Cities growing more slowly than suburbs for the first time in six years

WASHINGTON — In the tug of war between the suburbs and the city, the suburbs are once again on top, growing faster than cities for the first time since 2010, according to new population estimates released Thursday by the U.S. Census Bureau.

The shift reflects a relatively steeper decline in the growth rate in cities, rather than an increase in suburban growth. In the past six years the rate in large U.S. cities slowed from 1.1 percent in 2010 to 0.82 percent; in the suburbs over the same period, growth declined from 0.95 percent to 0.89 percent.

In the big picture, it represents a return to normal. Since the middle of the 20th century, when people started buying cars and building homes outside of cities en masse, the suburbs had maintained their edge. It was only in 2010 that city growth began to outpace suburban growth.

The turnaround belies the much-hyped narrative that millennials have shunned the suburbs because they preferred city living, said William Frey, a senior demographer at the Brookings Institution.

“Up until now we really didn’t know where this city growth was going; it almost came out of the blue, and it surprised a lot of people,” he said. Now that the economy is improving, he said, it could turn out that young people were choosing city dwellings over larger suburban houses out of necessity rather than preference, he said.

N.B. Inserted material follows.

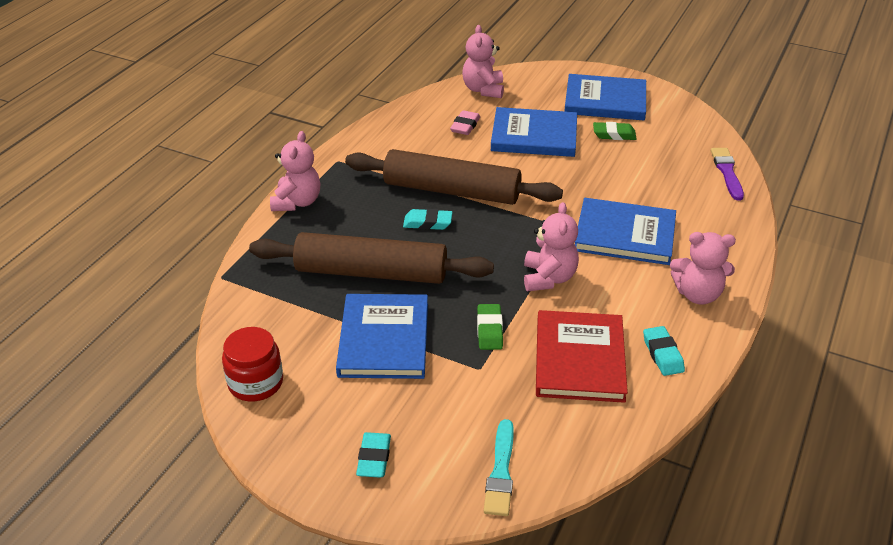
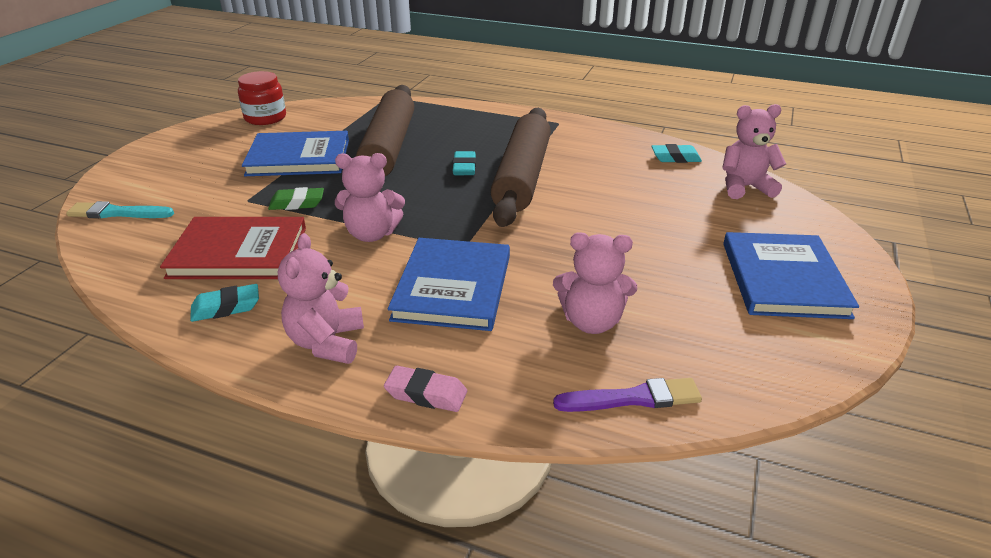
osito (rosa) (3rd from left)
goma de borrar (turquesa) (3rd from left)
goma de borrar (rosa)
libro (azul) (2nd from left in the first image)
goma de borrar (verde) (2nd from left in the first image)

If so, it may be that the “decade of the city” is over. Growth is declining in both the Snow Belt of the northeast and in Midwest metropolitan areas as well as the SunBelt areas of the South and West. The number of big cities losing populations, just 5 in 2012, shot up to 14 last year.

Nationwide, the city losing the most people was Chicago, followed by Baltimore, Milwaukee, Detroit, St. Louis and Cleveland. Among the 17 largest cities, 13 grew more slowly last year than the year before.

The District of Columbia is still growing faster than its surrounding areas, due to a sharper decline in suburban growth. The city had the nation’s fifteenth-highest numeric increase last year, at 10,793.

Still, its rate of growth slipped from a high of 2.5 in 2010-11 to 1.6 last year, though that was less precipitous than the decline in surrounding counties in Maryland and Virginia.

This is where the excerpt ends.